Skip to content

Chapter 6: Trust Is Our Architectural Style

Chapter 6 hero image

Code: src/merlions/governance.py


Think of trust as four pillars. Like the load-bearing walls of a Peranakan shophouse, they are not decoration added at the end. Trust is the style that runs through every wall.

Pillar What it means In this repo
Transparency The agent explains its decisions and cites sources require_citation in policies
Safety Guardrails, validation, allowlists, content checks (fail closed) governance.py
Reliability Retries, fallbacks, idempotency Haze fallback chain, dedupe keys
Observability Logs, metrics, traces for every decision telemetry.py

Each pillar, concretely

  • Transparency: "Why this hawker stall? Because of these reviews, this distance, this menu match." Never "because the model said so."
  • Safety: input validation, output filtering, tool allowlists, content checks. Fail closed: if a check errors or is ambiguous, deny the action.
  • Reliability: if the maps API is down, fall back to cached data and say so. If the user asks twice, do not double-book. Boring. Critical.
  • Observability: every tool call, every guardrail decision, every refusal. If you can't see it, you can't trust it.

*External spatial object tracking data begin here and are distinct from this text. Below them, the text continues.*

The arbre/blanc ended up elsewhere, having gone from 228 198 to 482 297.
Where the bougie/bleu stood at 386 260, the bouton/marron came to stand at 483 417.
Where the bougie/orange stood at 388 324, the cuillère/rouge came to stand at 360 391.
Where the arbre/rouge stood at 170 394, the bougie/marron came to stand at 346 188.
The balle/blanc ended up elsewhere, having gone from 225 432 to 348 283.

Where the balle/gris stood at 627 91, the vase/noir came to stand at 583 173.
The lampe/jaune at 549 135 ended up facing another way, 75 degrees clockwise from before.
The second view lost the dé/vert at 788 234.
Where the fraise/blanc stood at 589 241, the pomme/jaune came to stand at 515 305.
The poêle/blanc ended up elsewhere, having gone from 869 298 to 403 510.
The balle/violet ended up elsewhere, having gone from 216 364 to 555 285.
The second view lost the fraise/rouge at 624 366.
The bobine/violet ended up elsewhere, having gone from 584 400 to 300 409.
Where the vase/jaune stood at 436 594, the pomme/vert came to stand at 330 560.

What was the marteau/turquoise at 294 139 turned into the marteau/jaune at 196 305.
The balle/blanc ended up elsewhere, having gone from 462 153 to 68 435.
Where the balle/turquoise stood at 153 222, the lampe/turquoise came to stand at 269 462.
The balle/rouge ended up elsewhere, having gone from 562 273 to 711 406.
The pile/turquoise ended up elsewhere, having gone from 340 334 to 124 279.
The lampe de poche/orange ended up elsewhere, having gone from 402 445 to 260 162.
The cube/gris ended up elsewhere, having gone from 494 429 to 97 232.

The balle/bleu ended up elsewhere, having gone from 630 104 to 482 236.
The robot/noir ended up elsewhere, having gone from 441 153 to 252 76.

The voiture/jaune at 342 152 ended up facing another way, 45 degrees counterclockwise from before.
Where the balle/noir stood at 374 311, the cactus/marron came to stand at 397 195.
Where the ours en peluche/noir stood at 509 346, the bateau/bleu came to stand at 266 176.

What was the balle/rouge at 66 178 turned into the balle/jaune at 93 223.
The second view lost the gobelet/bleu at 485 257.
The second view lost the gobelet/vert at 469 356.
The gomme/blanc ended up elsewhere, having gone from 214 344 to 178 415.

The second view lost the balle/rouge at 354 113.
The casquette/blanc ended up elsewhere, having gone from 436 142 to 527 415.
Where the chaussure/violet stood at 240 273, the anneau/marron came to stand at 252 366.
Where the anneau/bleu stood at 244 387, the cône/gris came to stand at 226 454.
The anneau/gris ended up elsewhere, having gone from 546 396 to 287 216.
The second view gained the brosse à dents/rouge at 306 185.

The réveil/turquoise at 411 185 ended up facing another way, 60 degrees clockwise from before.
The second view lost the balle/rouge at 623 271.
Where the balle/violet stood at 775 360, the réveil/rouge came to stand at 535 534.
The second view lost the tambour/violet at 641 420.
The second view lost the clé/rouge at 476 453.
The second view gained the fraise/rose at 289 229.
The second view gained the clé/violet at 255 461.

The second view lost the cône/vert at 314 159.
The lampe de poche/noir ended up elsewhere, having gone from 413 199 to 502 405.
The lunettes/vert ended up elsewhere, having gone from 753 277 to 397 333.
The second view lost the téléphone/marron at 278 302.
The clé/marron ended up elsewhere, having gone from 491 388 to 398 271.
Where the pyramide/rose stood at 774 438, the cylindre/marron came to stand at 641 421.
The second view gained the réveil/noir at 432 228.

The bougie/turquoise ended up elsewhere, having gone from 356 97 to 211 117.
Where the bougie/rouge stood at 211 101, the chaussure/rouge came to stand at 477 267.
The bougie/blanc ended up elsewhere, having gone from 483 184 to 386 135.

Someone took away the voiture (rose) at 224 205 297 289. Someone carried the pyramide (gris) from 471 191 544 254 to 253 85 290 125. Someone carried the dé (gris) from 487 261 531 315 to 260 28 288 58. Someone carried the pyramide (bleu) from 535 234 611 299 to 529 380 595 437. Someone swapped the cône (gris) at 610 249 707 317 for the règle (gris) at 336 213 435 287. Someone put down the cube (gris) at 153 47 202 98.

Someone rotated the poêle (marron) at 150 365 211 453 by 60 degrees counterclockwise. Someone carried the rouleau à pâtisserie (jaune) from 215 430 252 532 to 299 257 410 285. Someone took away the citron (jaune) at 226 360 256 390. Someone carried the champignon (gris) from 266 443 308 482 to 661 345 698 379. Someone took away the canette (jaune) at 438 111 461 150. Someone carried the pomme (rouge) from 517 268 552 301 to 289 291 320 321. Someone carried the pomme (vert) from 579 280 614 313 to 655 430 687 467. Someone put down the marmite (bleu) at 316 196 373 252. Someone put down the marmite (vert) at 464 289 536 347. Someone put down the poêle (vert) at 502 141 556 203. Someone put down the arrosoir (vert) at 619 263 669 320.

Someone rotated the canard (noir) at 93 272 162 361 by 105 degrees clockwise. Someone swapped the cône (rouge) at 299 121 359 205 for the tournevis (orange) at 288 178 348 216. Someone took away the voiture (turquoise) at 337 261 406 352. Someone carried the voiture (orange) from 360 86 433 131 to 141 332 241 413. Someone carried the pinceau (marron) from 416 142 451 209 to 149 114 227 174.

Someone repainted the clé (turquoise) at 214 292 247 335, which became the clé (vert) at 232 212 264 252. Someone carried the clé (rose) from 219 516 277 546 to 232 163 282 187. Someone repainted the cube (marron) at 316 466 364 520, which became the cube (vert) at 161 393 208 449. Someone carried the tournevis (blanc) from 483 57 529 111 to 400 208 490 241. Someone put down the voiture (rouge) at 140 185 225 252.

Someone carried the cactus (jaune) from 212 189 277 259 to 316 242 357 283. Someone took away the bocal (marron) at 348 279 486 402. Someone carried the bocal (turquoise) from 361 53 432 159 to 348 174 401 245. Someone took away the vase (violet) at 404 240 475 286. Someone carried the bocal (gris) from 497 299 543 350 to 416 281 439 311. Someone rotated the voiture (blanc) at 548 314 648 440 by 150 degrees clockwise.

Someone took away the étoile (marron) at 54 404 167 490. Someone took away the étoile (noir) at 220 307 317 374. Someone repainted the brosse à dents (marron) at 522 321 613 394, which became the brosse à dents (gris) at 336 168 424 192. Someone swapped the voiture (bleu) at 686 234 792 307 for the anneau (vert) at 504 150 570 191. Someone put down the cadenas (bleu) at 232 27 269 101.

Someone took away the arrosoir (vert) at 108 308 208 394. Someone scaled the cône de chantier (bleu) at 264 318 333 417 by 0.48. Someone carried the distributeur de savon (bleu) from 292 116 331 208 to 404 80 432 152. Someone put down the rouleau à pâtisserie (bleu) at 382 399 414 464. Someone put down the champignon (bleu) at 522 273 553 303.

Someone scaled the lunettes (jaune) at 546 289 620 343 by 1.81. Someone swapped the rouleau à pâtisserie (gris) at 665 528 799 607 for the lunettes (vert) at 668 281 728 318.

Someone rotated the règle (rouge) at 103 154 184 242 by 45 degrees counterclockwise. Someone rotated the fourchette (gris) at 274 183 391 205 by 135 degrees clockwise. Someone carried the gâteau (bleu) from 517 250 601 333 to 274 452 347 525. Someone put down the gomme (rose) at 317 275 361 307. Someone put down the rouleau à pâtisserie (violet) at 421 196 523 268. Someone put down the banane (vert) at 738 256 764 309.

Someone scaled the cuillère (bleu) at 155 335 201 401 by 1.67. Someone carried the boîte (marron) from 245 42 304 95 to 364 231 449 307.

This is now an industry standard

The four pillars line up with the Build 2026 throughline:

  • Trace with OpenTelemetry's GenAI semantic conventions.
  • Enforce with the new Agent Control Specification, a universal runtime standard that turns agent safety from best-effort into deterministic control (tool allowlists, content filters, rate limits, human-in-the-loop).
  • Improve with continuous evaluation on every agent action.

Why it matters (for decision makers)

These four words are also how you have a sensible conversation with security and compliance. Instead of "it's AI, it's magic," you can say: "here's the allowlist, here are the traces, here's the eval suite."

If a vendor pitches you an agent and can't show you all four pillars, walk away. If you are a developer, design them in from line one. Retrofitting trust is ten times more expensive.

Key terms

  • Fail closed: when uncertain, deny. The safe default.
  • Policy as configuration: guardrails live in YAML (policies/), not hardcoded, so they can change without a redeploy.
  • Audit trail: a durable, queryable record of what the agent decided and why.

Do this next

  1. Read governance.py and note how a malformed policy raises (fails closed) rather than allowing everything.
  2. Open a policy file like policies/hawker.yaml and see the allowlist, blocked patterns, call limit, and citation requirement.
  3. For your project, write the four pillars into your design doc before you write the agent.

📺 Build 2026 grounding: BRK250 (observe and control agents across any framework) and LTG430 (Agent Control Specification).